Beginning to Edit

A little over two weeks ago I moved from North Carolina to Denver, Colorado. I grew up in Boulder, CO so it is not a completely new change for me. I was, and still am, worried about making a documentary about North Carolina dancers while living 1500 miles away from my subject, but sometimes you have to be able to go with the flow.

So now we are here and I am a month behind my editing schedule. Honestly, I am more than a month behind because in my original schedule I planned on being finished shooting after about three months, which would have been May 2011. In reality I finished up just before I left, literally shooting a promo with Alessandra four days before the moving truck arrived at my house. I have over forty hours worth of footage that I am hoping to carve into a 95-110 minute piece.

It’s easier to begin editing a narrative piece because you have a script in front of you and everything is already in order. Theoretically, you already know the beginning and the end; you may already have storyboards depicting the order of the shots. Of course, I think editing a narrative gets harder as you go along because it can become restrictive there are many more “rules” that you have to follow to maintain the suspension of disbelief required to make the film work. You can break said rules, but you have to have a reason or a motivation to really make it work. Sometimes finding that motivation becomes difficult because the script and the footage can reach an impasse. For instance an actress may choose to be stoic when the script called for her to cry. This could point the character and, thus, the story in a new direction.

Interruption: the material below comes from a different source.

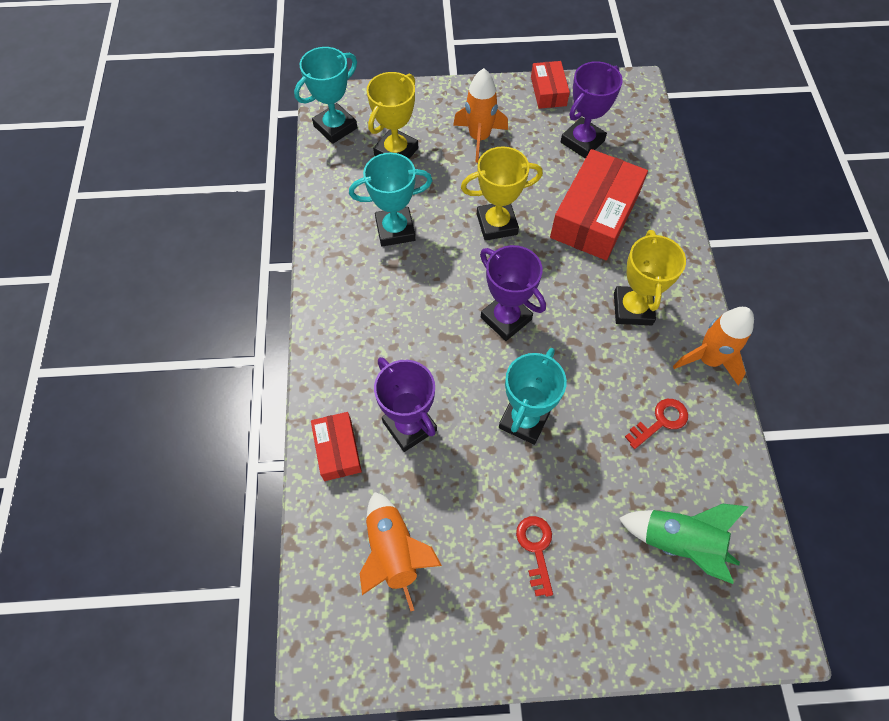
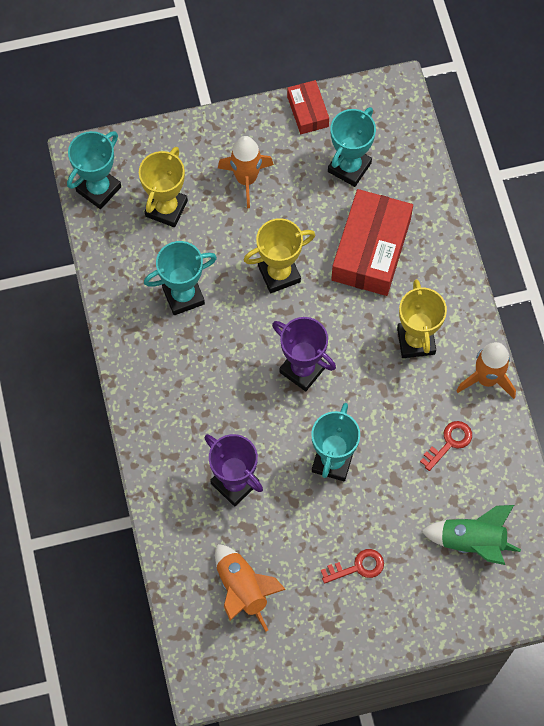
camera: 10 degrees left, 5 degrees up
(337, 450) = (177, 514): red box -> none
(536, 549) = (357, 567): red key -> red key turned 90 degrees clockwise
(582, 141) = (349, 167): purple trophy -> turquoise trophy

A documentary can be harder to begin editing because you have to find the story in all the footage that you’ve shot before you can really sit down in front of the computer. It isn’t as clearly defined because when you are shooting you never know exactly what will occur in front of the camera. There is no script and you have to hope you get what you need to make a story work. It is very easy to make a documentary subject driven, in that you are simply showing what happened instead of building characters with distinct arcs that come together to create a story.

Lately I have to remind myself that I am not as far behind as I feel. No matter where I ago, whether or not my computer is in front of me I am thinking about this film, these characters, and their story. So, hopefully, next week I will sit down in front of my computer and it will all come together.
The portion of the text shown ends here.